Or perhaps it was in 1988 when the IMF and World Bank were almost run out of Berlin by 75,000 protesters, or 1999 when the same number disrupted the World Trade Organization (WTO) meeting in Seattle? For those who like their history neat, 1994 emerges as a landmark year as resistance to capitalism snowballed. Resistance to IMF policies in the global South increased dramatically that year; around the world there were more general strikes than at any previous time in the twentieth century according to the labor journalist Kim Moody; radical ecological movements were re-introducing creative direct action tactics to popular protest during in the US and the UK, and as the Mexican economy crashed and burned, the Zapatista uprising took the world by storm. For simplicity’s sake, let us start the story there.
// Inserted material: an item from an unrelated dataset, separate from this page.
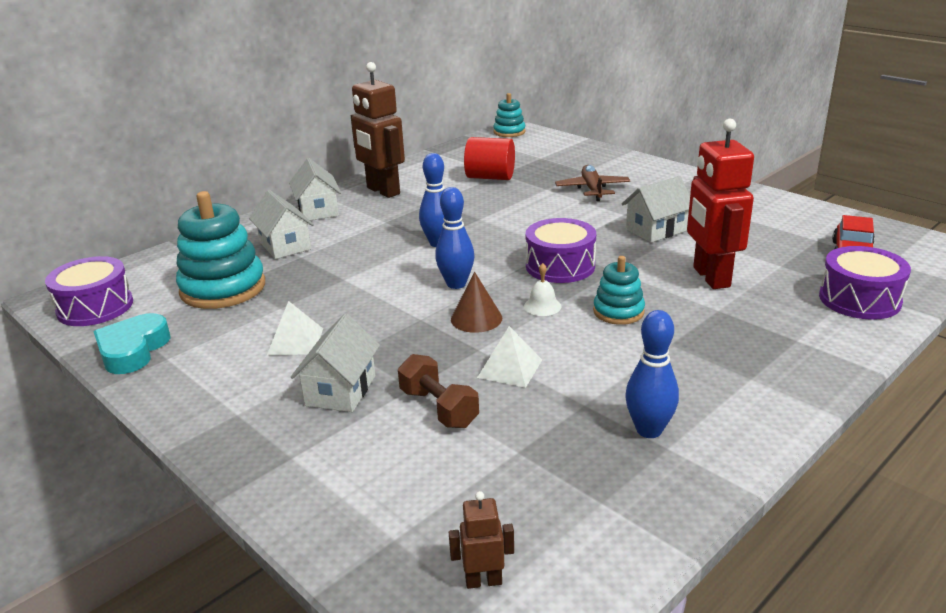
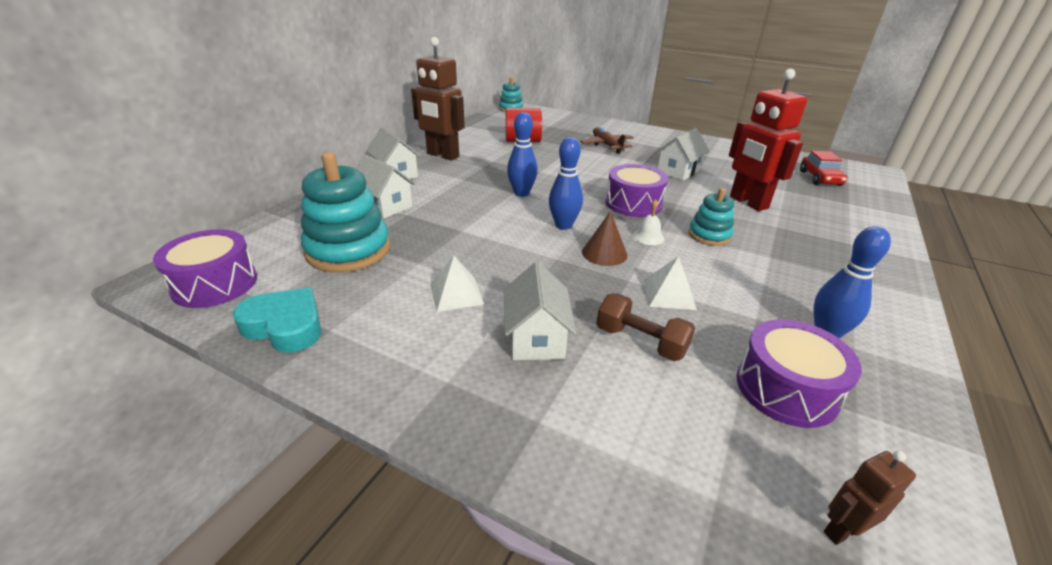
camera: 20 degrees left, 5 degrees up
(133, 350) = (285, 326): turquoise heart -> turquoise heart turned 120 degrees clockwise
(859, 299) = (858, 209): purple drum -> purple drum (786, 389)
As the clock chimed midnight on January 1, 1994, indigenous Zapatista rebels emerged for the first time from the mists of the Lacandón rainforest. The new year ushered in corporate rule in the guise of the North American Free Trade Agreement (NAFTA), a treaty that threatened the Zapatistas’ land rights. Article 27 had been eliminated from the Mexican constitution – land reform fought for by Emiliano Zapata, folk hero and revolutionary, which created a nationwide system of collectively owned and cultivated land, and which was absolutely incompatible with NAFTA. And so a courageous band of women and men launched a unique resistance movement that was to reinvent the radical political imagination for the world.
Under the cover of night the Zapatistas took control of seven cities, set prisoners free, set fire to police headquarters and expropriated weapons found there, occupied City Halls, secured major highways, and declared war against the Mexican government and the policies they called neoliberalismo. Many were armed only with rifle-shaped sticks and toy guns. Their most powerful weapons were their words. They said they were “leading by obeying”; that they were invisible people who had “masked themselves in order to be seen”; that they didn’t want to seize power for themselves, but to break it into small pieces that everyone could hold. The war lasted for twelve days, until Mexican civil society demanded a cease-fire and peace negotiations, but the inspiration, the poetry, and the hope that run deep in the hearts of the Zapatistas was contagious, and the tale of the unlikely army found its way into the hearts and minds of activists around the world for whom hope had become a rare commodity.
At the time, the Zapatista uprising seemed to come from out of nowhere. The 1990s were a time of triumphant optimism for capitalism. The old enemy of the Soviet Empire had collapsed, and with it the remaining opposition to the capitalist system. Economic globalization – the imposition of the “free” market into every corner of the globe – was worshiped by economists as a kind of fundamentalist religion. Every piece of earth, every natural resource, and billions of pairs of human hands, feet, and backs became raw material to create products to sell on the global market, and that created growth, and growth, we were told, was good for everyone. Capitalism was so ubiquitous people forgot they were living under an “ism” – the time for all isms, in fact, seemed over.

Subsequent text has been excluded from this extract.